Just your quote from that paragraph:

  • On Europe, its politics, its democracy which, according to you, is no longer a democracy, its elected officials who, according to you, are not truly elected. Whereas they are elected in a democracy through a voting system, not a far-right populist one.

Then, moving on to pressure from individuals, crises of state bankruptcy, confiscated data, fears of data “not stolen as you say,” but “preserved”—to use the correct terminology; this leads straight to paranoid fear, which is a poorly handled aspect of your writing. And, above all, it has absolutely nothing to do with the topic.

Greece already had regulations involving the withdrawal and confiscation of data to get the country back on its feet. The EU is not a dictatorship but a democracy and a system of freedom. There are laws, of course, but if you have nothing to hide, the data is perfectly legitimate in your personal life. I think you’ve completely gone off-topic here, which is a real shame. So please avoid these kinds of long, pointless paragraphs of personal rambling about blockchain. Your personal opinion on this has absolutely nothing to do with it; it’s just another way to get off-topic and start talking about a thousand incomprehensible things related to blockchain. And being so pessimistic about nuclear bombs and confiscation makes it seem like you’re trying to protect the hacker at all costs—an impression you’re so keen on that you’re veering into apocalyptic and bleak political futures that have nothing to do with blockchain or the fork. It almost makes me doubt your personal involvement in this fund rescue, as if it’s really motivated by some personal interest.

And, from a decentralized perspective, if you want to talk about centralized blockchains, there are other well-known examples, like the one that managed to block the hacker’s wallet, causing them to lose their stolen funds.
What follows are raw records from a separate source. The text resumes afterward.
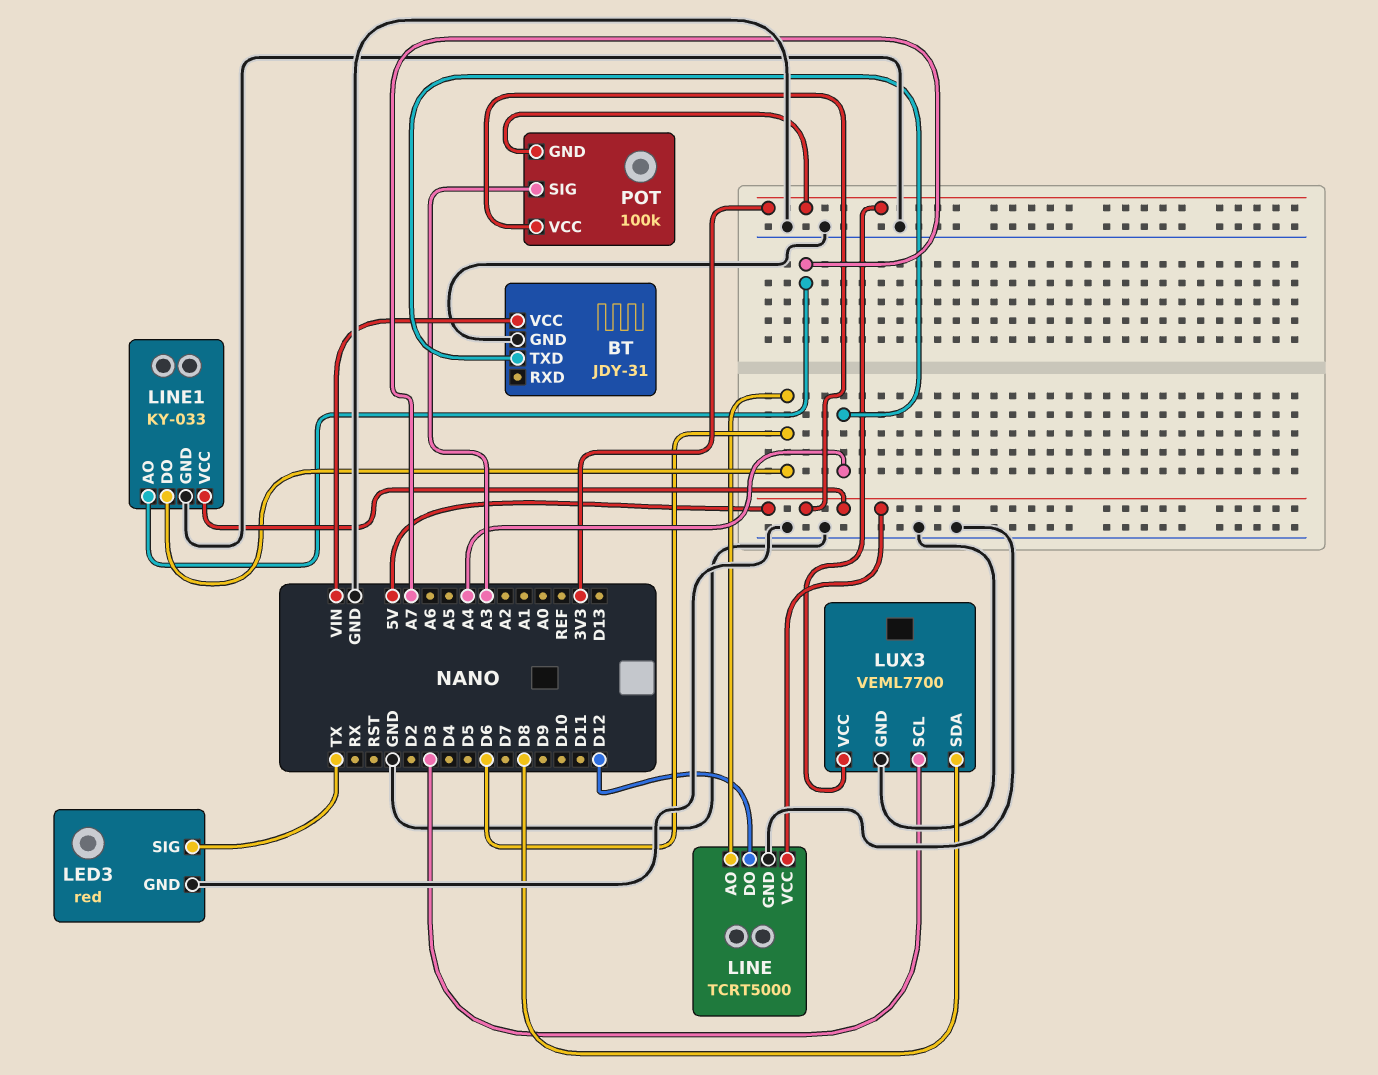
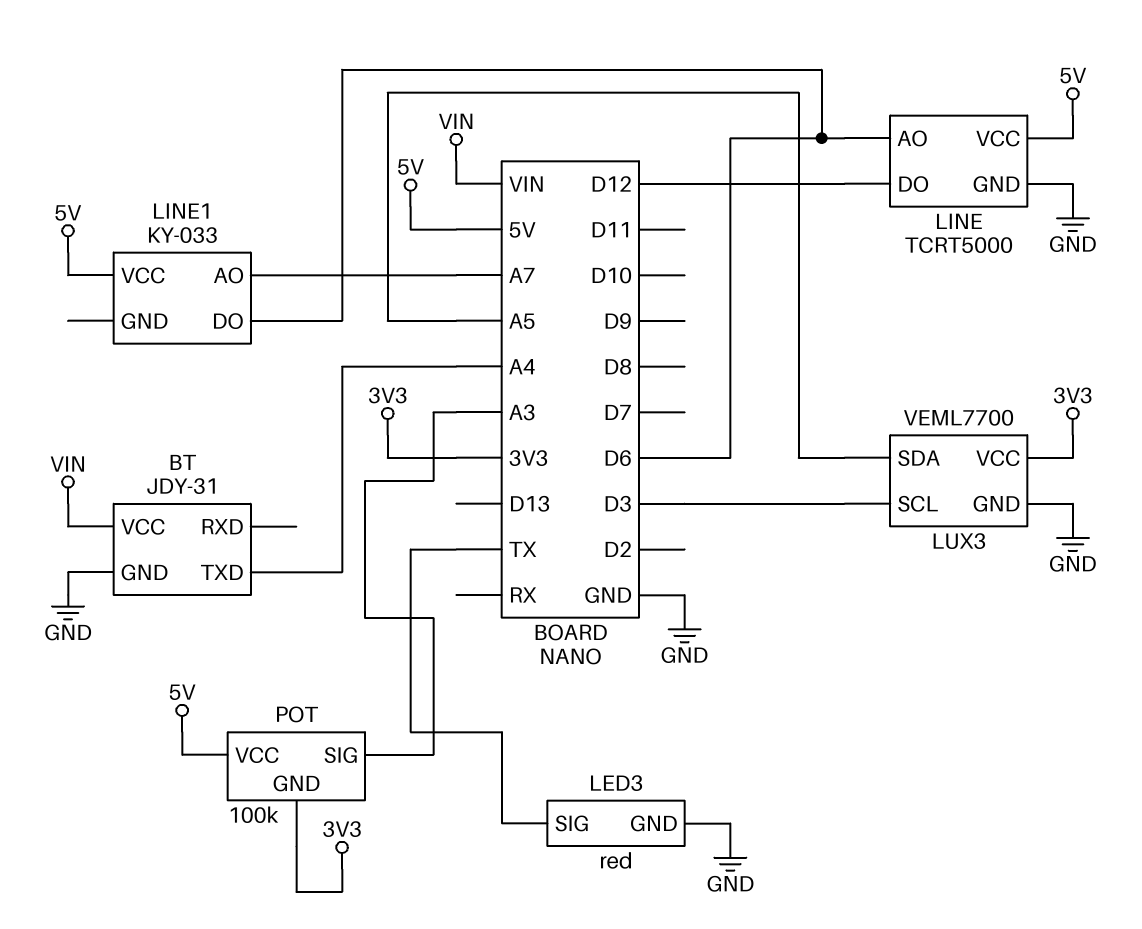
LINE1 pin GND: GND -> none
LUX3 pin SDA: D8 -> A5

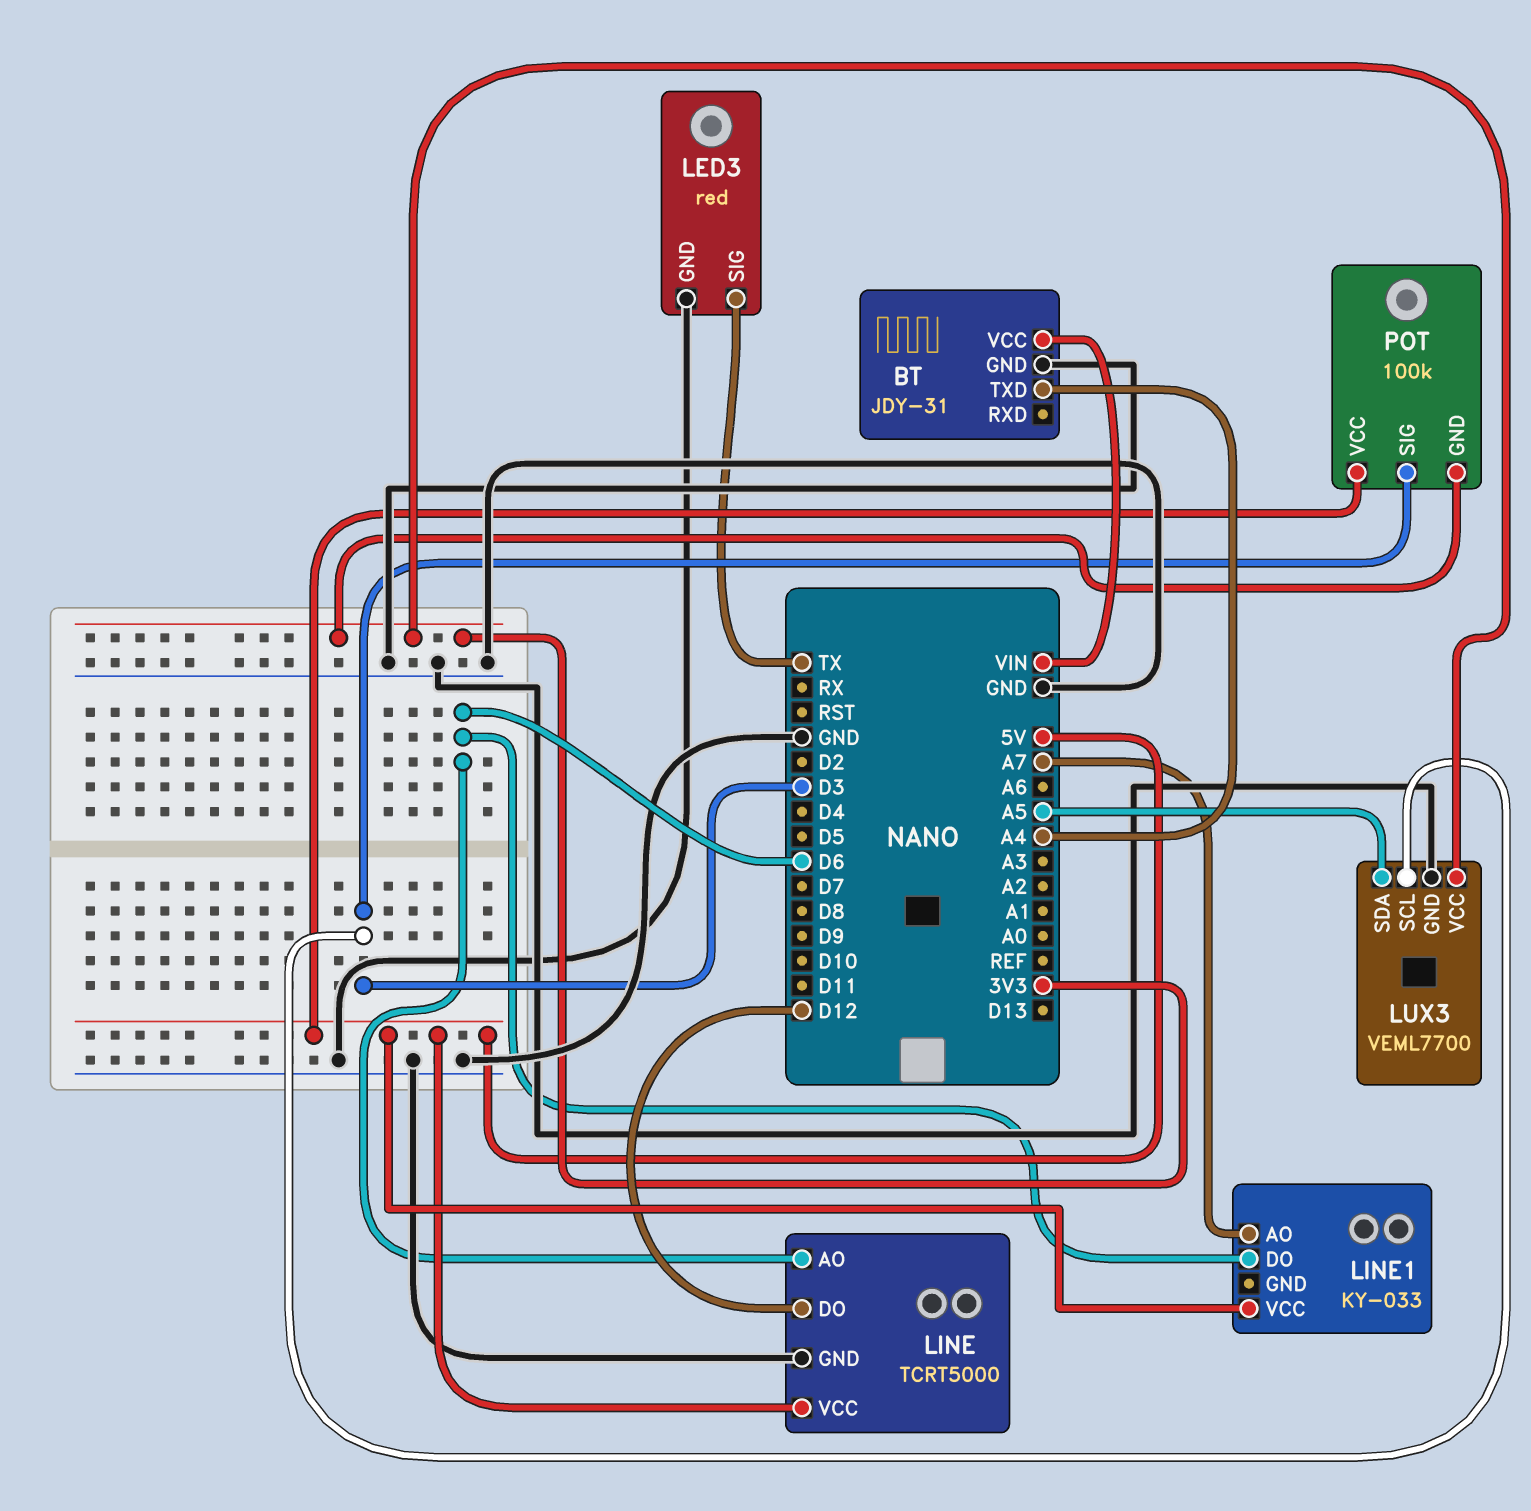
POT pin SIG: A3 -> D3

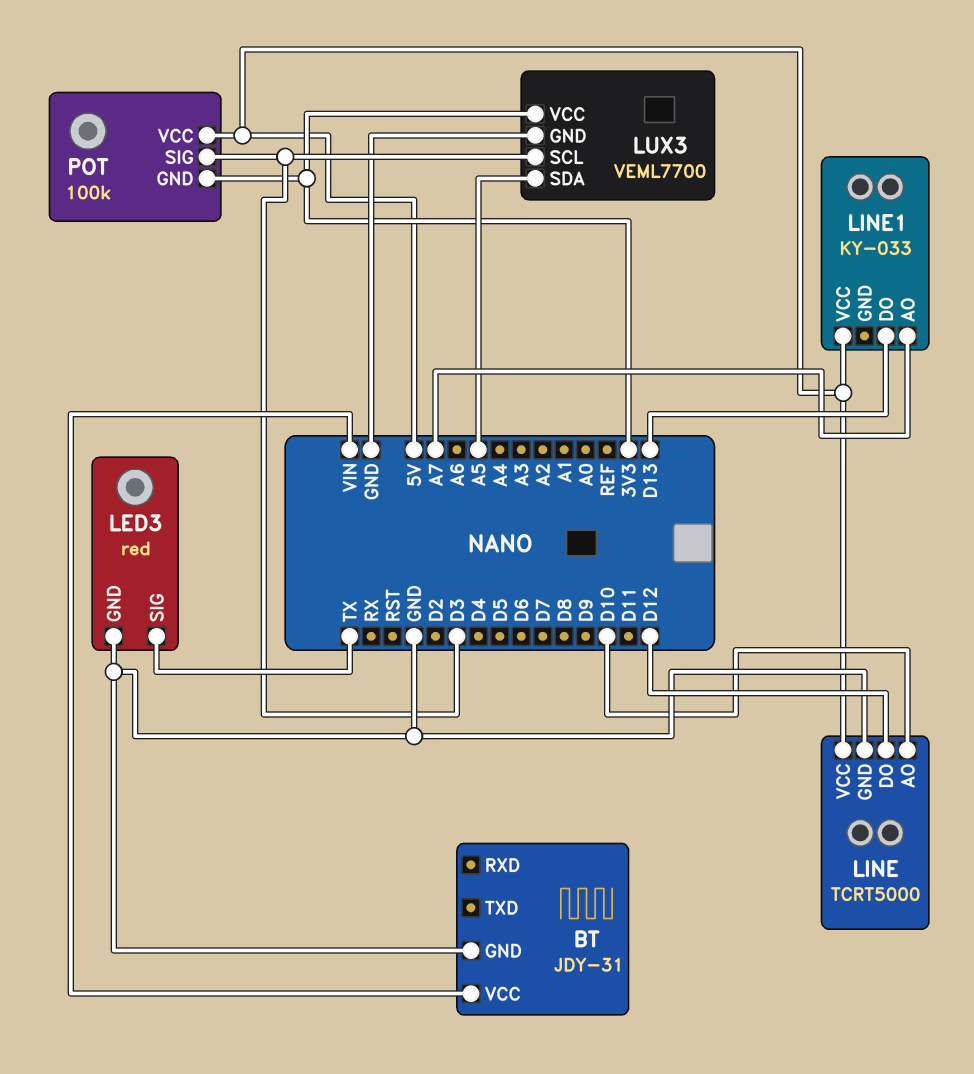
BT pin TXD: A4 -> none
LINE pin AO: D6 -> D10
LINE1 pin DO: D6 -> D13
These funds were then returned to Balancer by the blockchain administrators. There are other blockchains that are far more centralized than the one involved in the fork and are doing just fine within their own systems.
Many people even feel more secure having large sums of money in these centralized blockchains because, in case of a hack, they know their funds can be recovered.
So, although Gnosis is a completely decentralized system, if we’re really talking about the fear of centralization in this area, it’s these other centralized blockchains that are relevant here. Discussing the future of rules is definitely not the point of this fork, and there’s certainly nothing wrong with criticizing the effort made to recover the funds from the chain.